Blog
Branding | Marketing Lunes, 24 de Enero de 2011

Renovar el signo de la marca

Comenta el artículo

Tanto organizaciones como individuos requieren de un símbolo que represente su actitud ante la sociedad o frente a un segmento de mercado. La pieza clave de la imagen visual es el signo compuesto sólo por un isotipo, simplemente un logotipo o una combinación de ambos. Los cambios nunca son fáciles, pero existen una serie de razones para afrontar la transformación.

Las variaciones laborales son una ocasión para revitalizar la imagen gráfica de las personas, ya que la visión profesional y las experiencias vividas afectan la personalidad del individuo y favorece una actitud que ha de recrearse en la fotografía o el avatar de la persona.

La creación, adquisición o fusión de empresas e instituciones es un momento evidente para realizar una sustitución, ya que requiere de una representación gráfica en la que se refleja la transmisión de valores que afectan a la personalidad del ente.

La creación, la expansión o la concentración de líneas de productos y servicios resultan adecuadas para generar un nuevo desarrollo del signo visual, pues a veces algunas líneas adquieren mayor peso, influyendo en la filosofía de la compañía.

Las inclinaciones culturales que se dan en la sociedad son una oportunidad para mejorar la imagen visual porque permiten encontrar áreas de especialización, pudiendo afectan al estilo para fomentar asociaciones más concretas ligadas a la marca.

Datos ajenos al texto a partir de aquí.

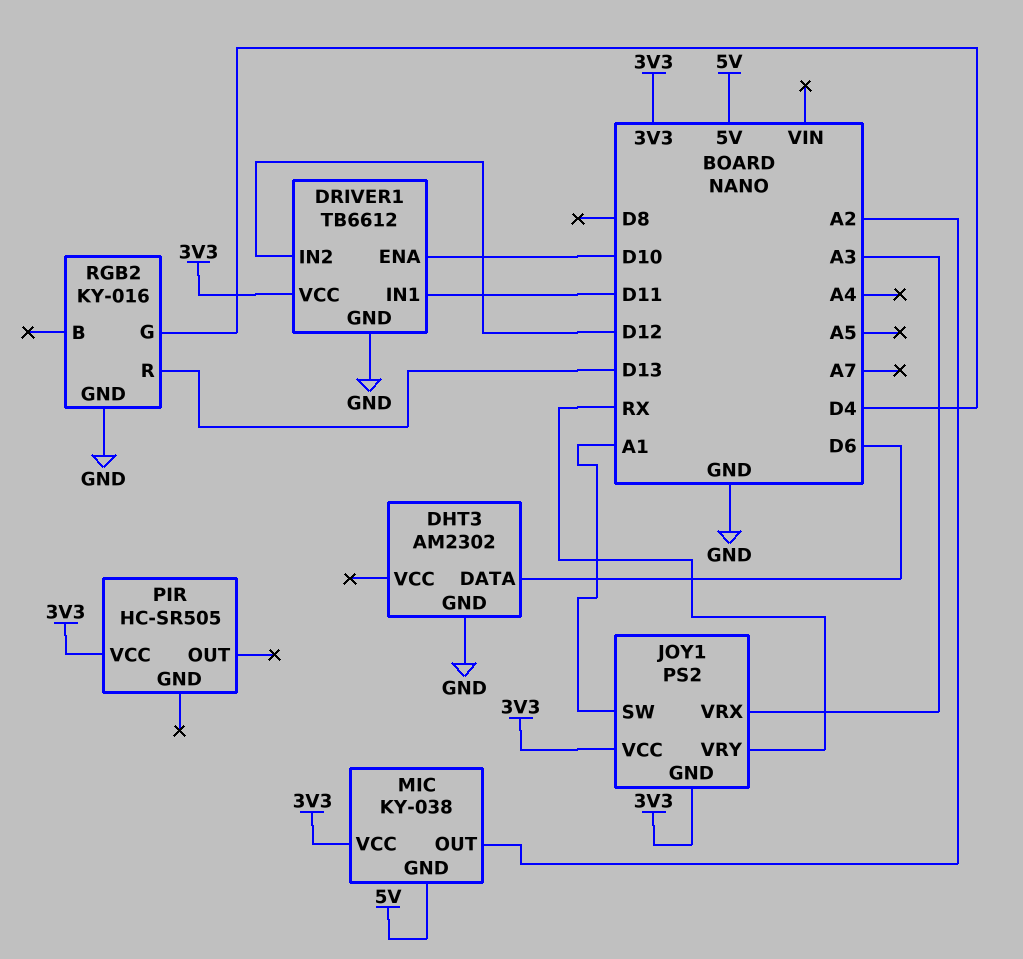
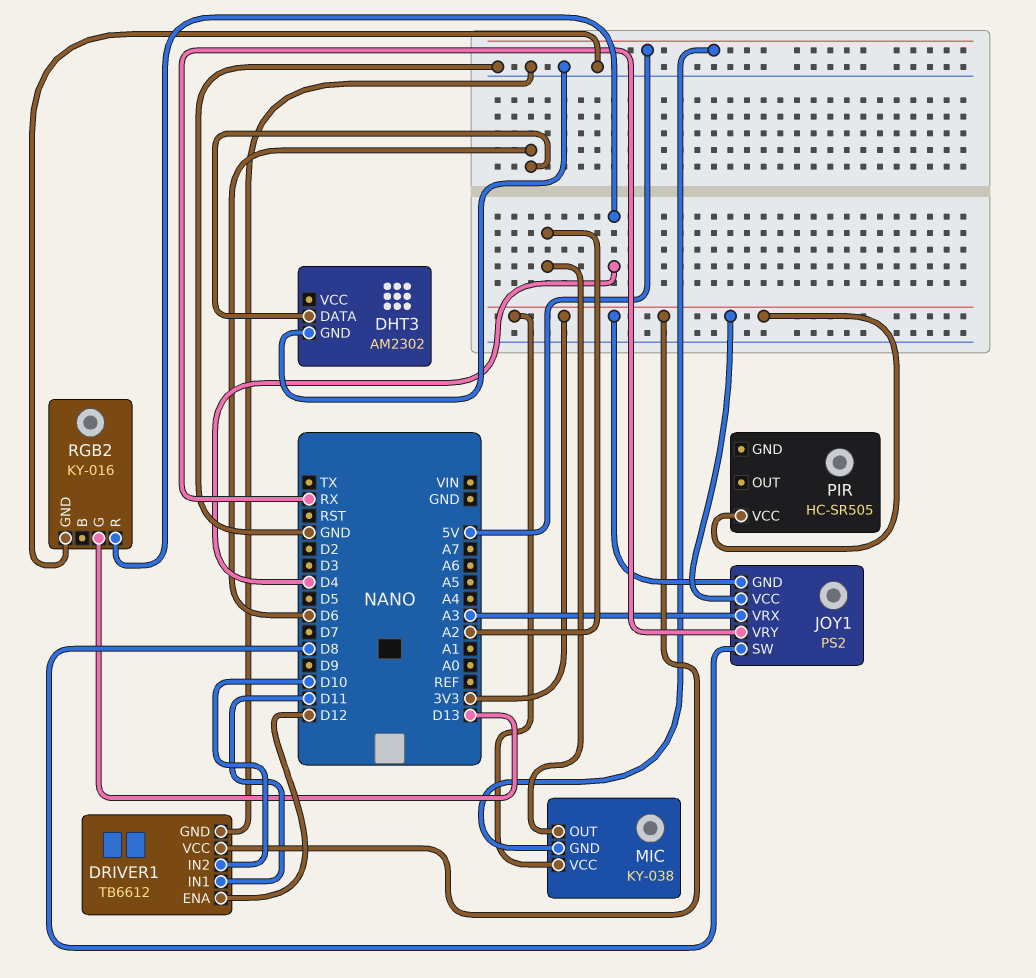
DRIVER1 pin ENA: D10 -> D12
DRIVER1 pin IN2: D12 -> D10
JOY1 pin SW: A1 -> D8
RGB2 pin G: D4 -> D13
RGB2 pin R: D13 -> D4

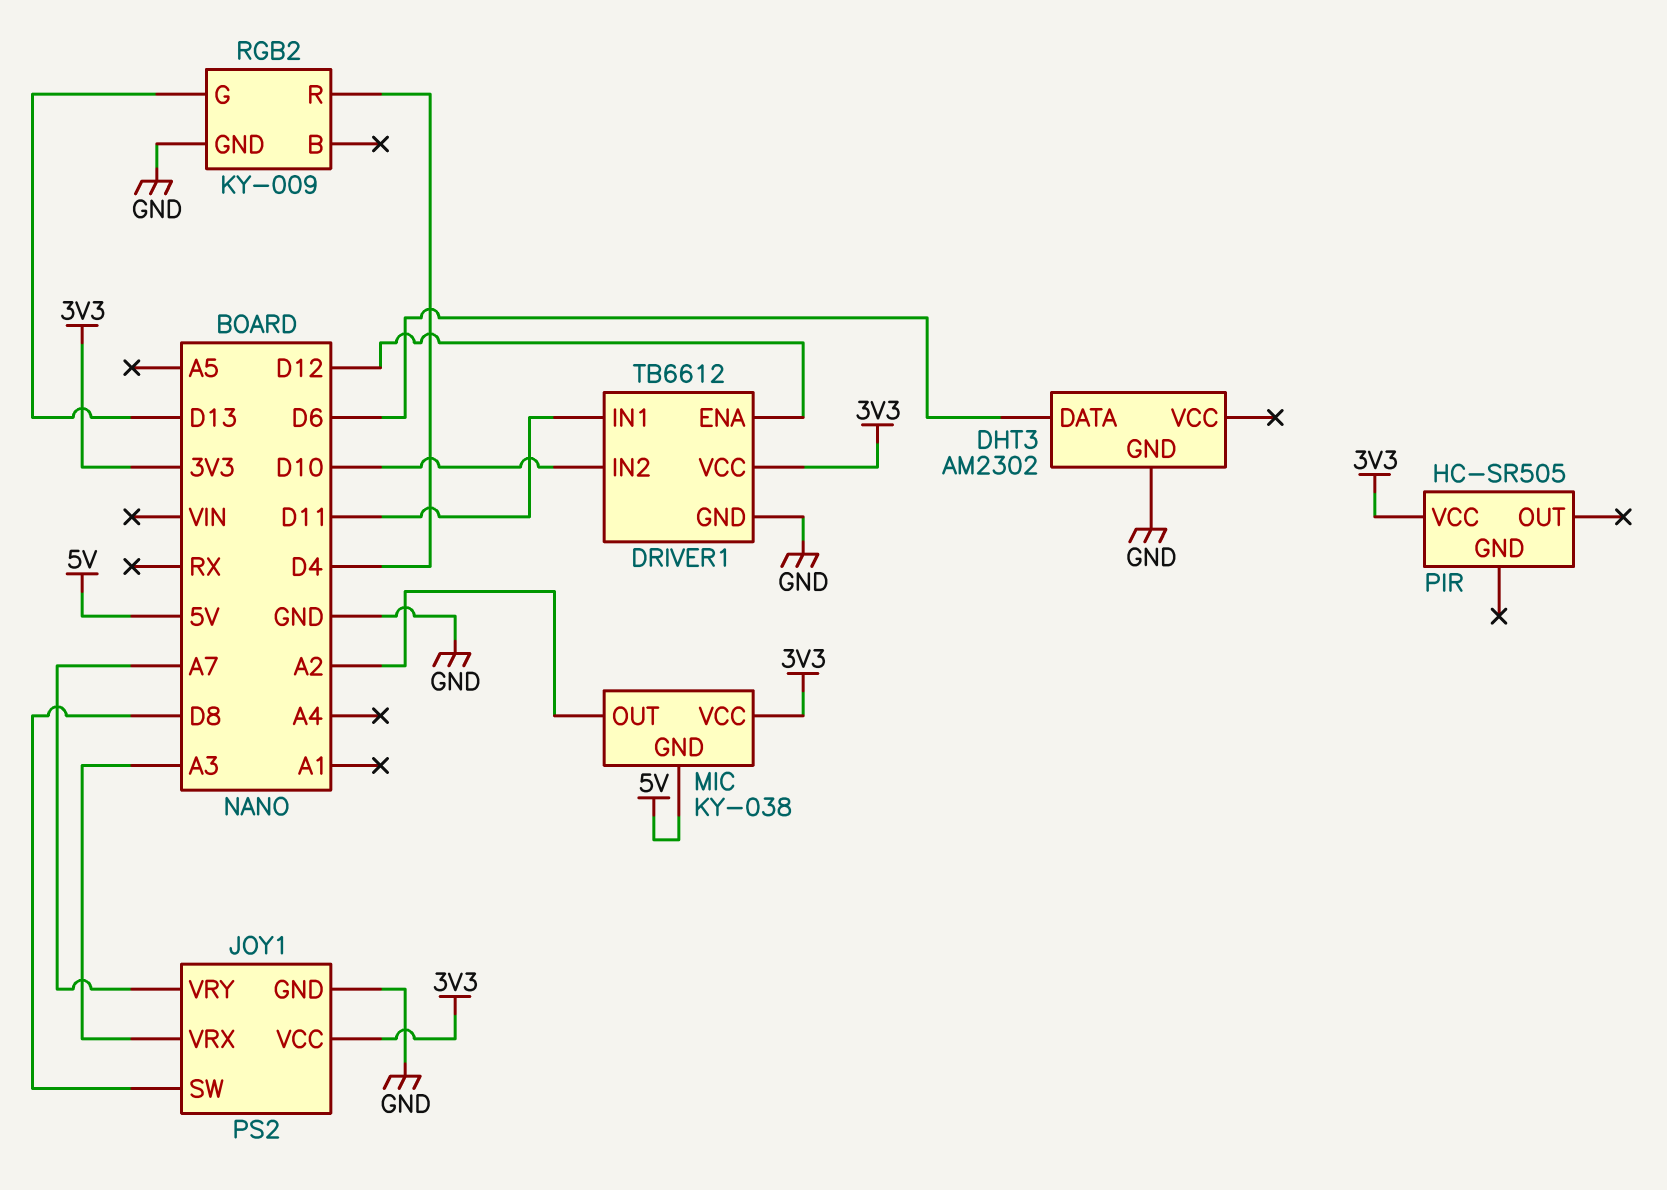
JOY1 pin GND: 3V3 -> GND
JOY1 pin VRY: RX -> A7
RGB2: KY-016 -> KY-009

La trayectoria de personas y organizaciones, junto a su actividad y su relación con la sociedad, son aspectos que alteran la forma visual de presentar una persona, un producto, un servicio o una organización. A través de una estrategia adecuada, la conversión puede ser radical o moderada dependiendo de la visión y la experiencia que desea propiciar el emblema de la marca.

La imagen visual es la encargada de representar gráficamente a la marca, ya sea mediante una fotografía o un signo gráfico. Su importancia recae en la capacidad de transmitir formas y colores afines a los valores, que con el paso de los años debe afrontar cambios provocados por la evolución de la propia marca y las tendencias que surgen en la sociedad.